対策
SQLインジェクション対策の基本はXSSと同じく適切なエスケープ処理を行うことだが、最近の開発環境の多くは、Prepared Statementあるいはバインドメカニズムと呼ばれる仕組みが実装されているので、それらを用いることが最も簡単な方法といえる。
特殊なケース
前回もブラウザに依存して発生する脆弱性が存在するケースがあると記述したが、SQLインジェクションについても同様に、使用しているデータベースエンジンやミドルウェア、開発言語などに依存して発生する脆弱性がある。
こうした例として、MySQLの脆弱性を利用したものがある。これはMySQLが日本語などのマルチバイトの文字列処理に問題があったため発生する脆弱性だ。

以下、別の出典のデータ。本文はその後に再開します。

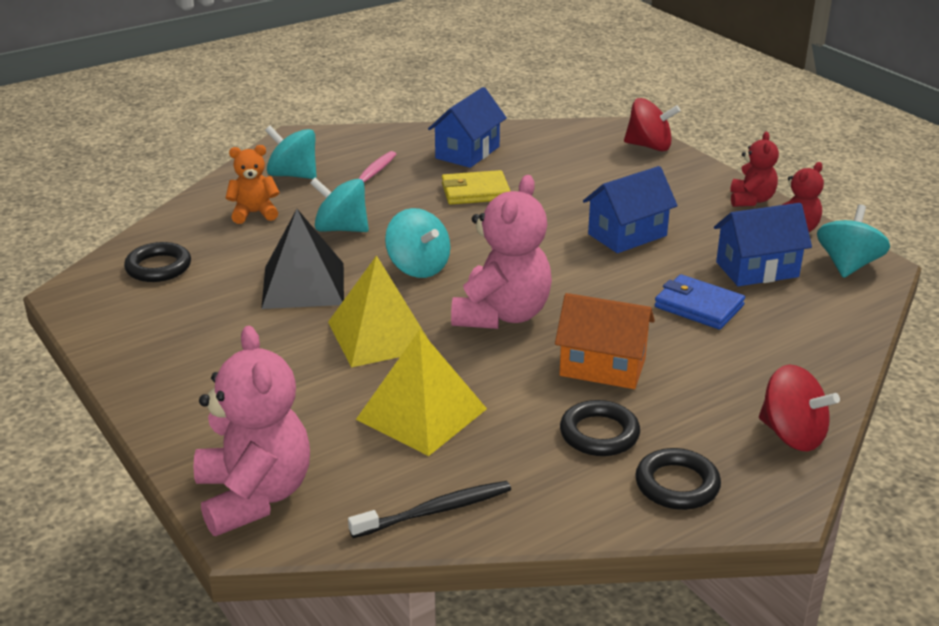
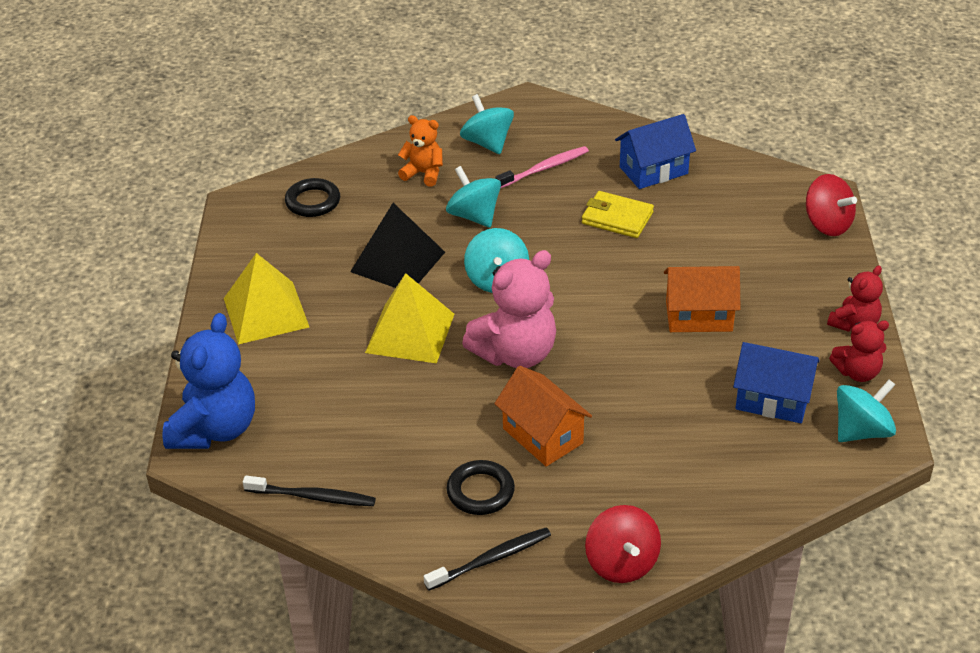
camera: 35 degrees right, 10 degrees up
(254, 496) = (215, 429): pink teddy bear -> blue teddy bear
(421, 414) = (375, 415): yellow pyramid -> yellow pyramid (265, 312)
(627, 235) = (699, 316): blue house -> orange house
(677, 484) = (491, 559): black ring -> black toothbrush
(699, 306) = (680, 414): blue wallet -> none

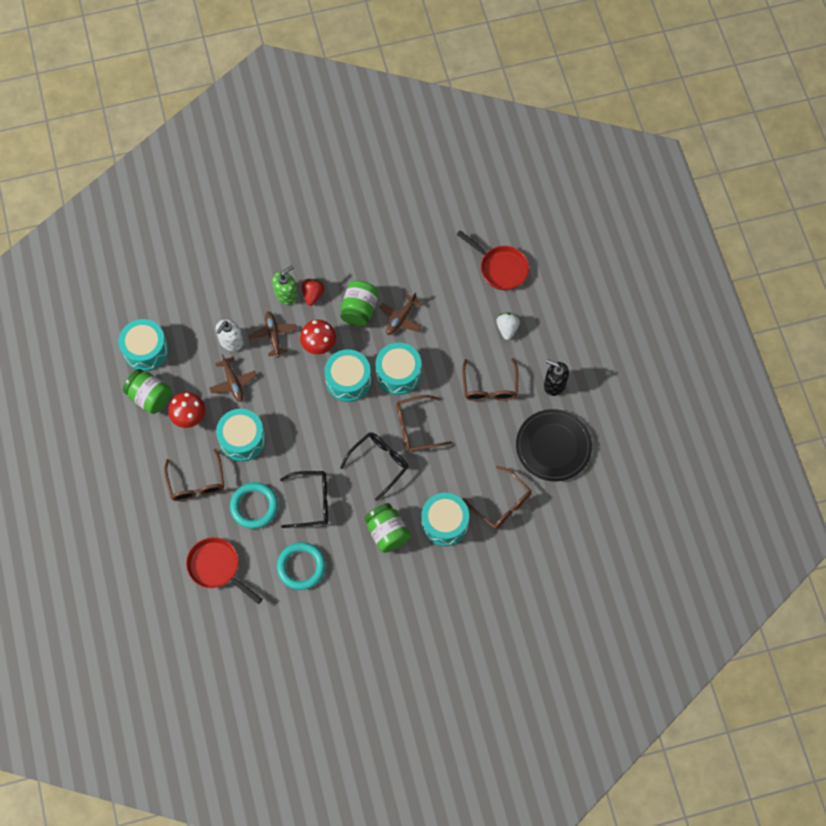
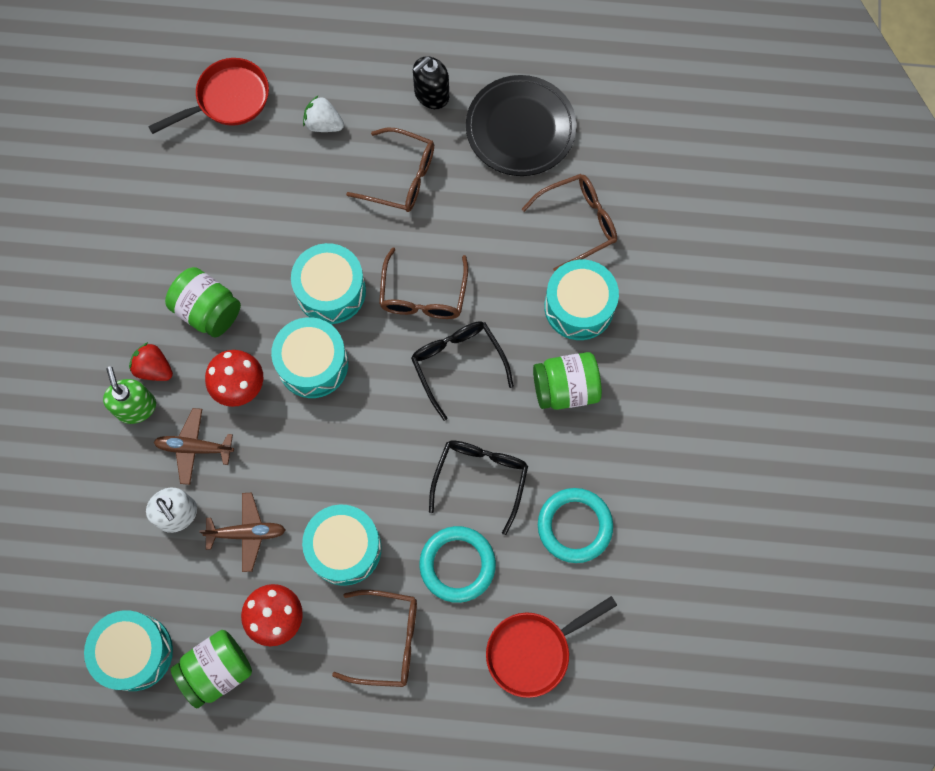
camera: 70 degrees left, 5 degrees up
(401, 318) = (247, 258): brown plane -> none

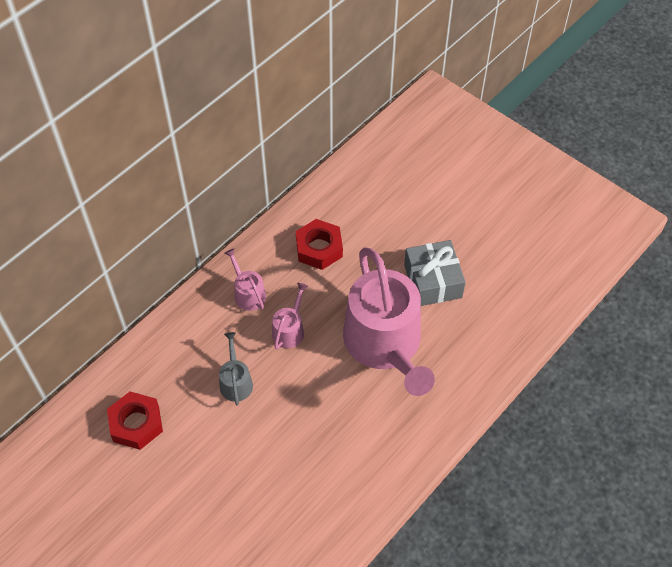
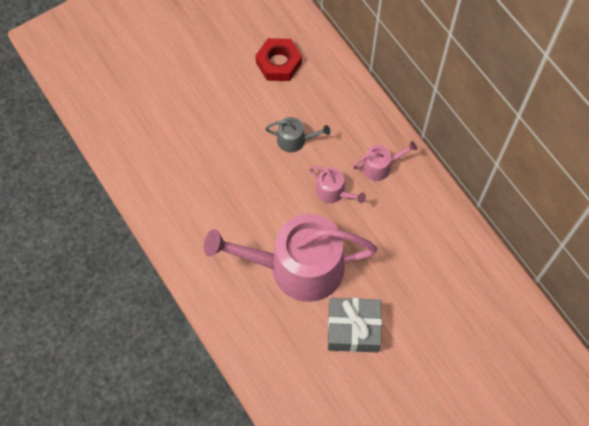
camera: 105 degrees right, 10 degrees up
(319, 248) = (415, 237): red nut -> none

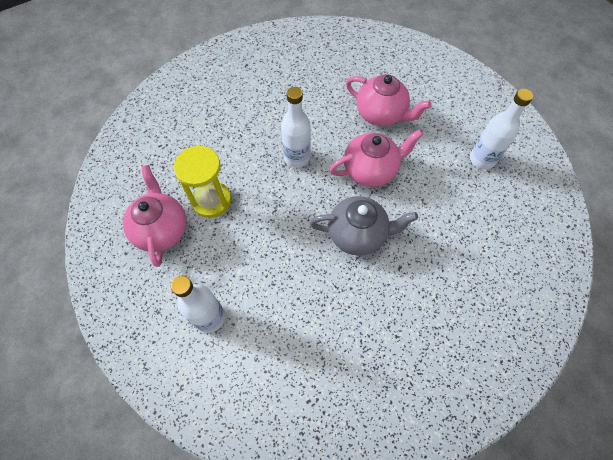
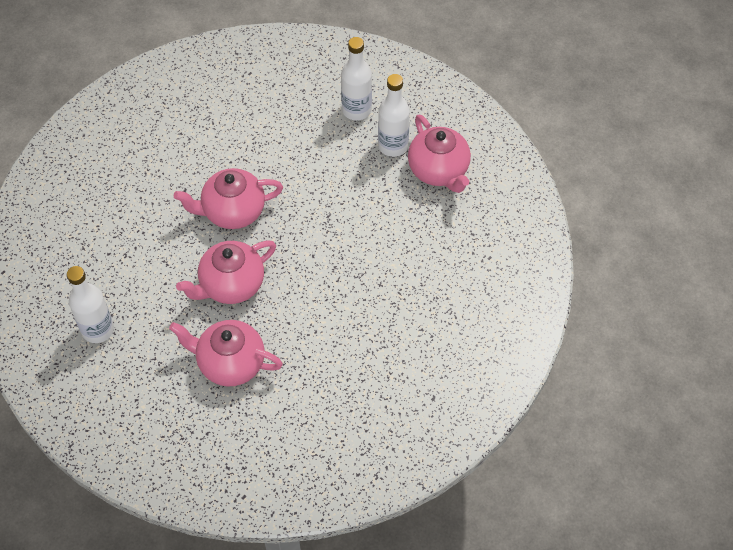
camera: 165 degrees right, 5 degrees down
(211, 200) = (400, 210): yellow hourglass -> none
(296, 157) = (322, 280): white bottle -> white bottle (393, 146)
(358, 234) = (232, 211): grey teapot -> pink teapot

また、使用している文字コードが開発言語、データベースエンジンで異なっていると通常のSQLインジェクション対策では対応できないことがある(注1:次ページ参照)。その他にも、Microsoft SQL ServerにはOSコマンドを実行できるSQL文が用意されているため、データベースサーバを踏み台として利用するといったより大きな被害をもたらすことが可能となる場合がある(これらはバージョンアップや適切な設定により回避することが可能)。
SQLインジェクションについても使用している開発環境やミドルウェア、データベースエンジンの脆弱性を随時把握しておき、対策していく必要があるだろう。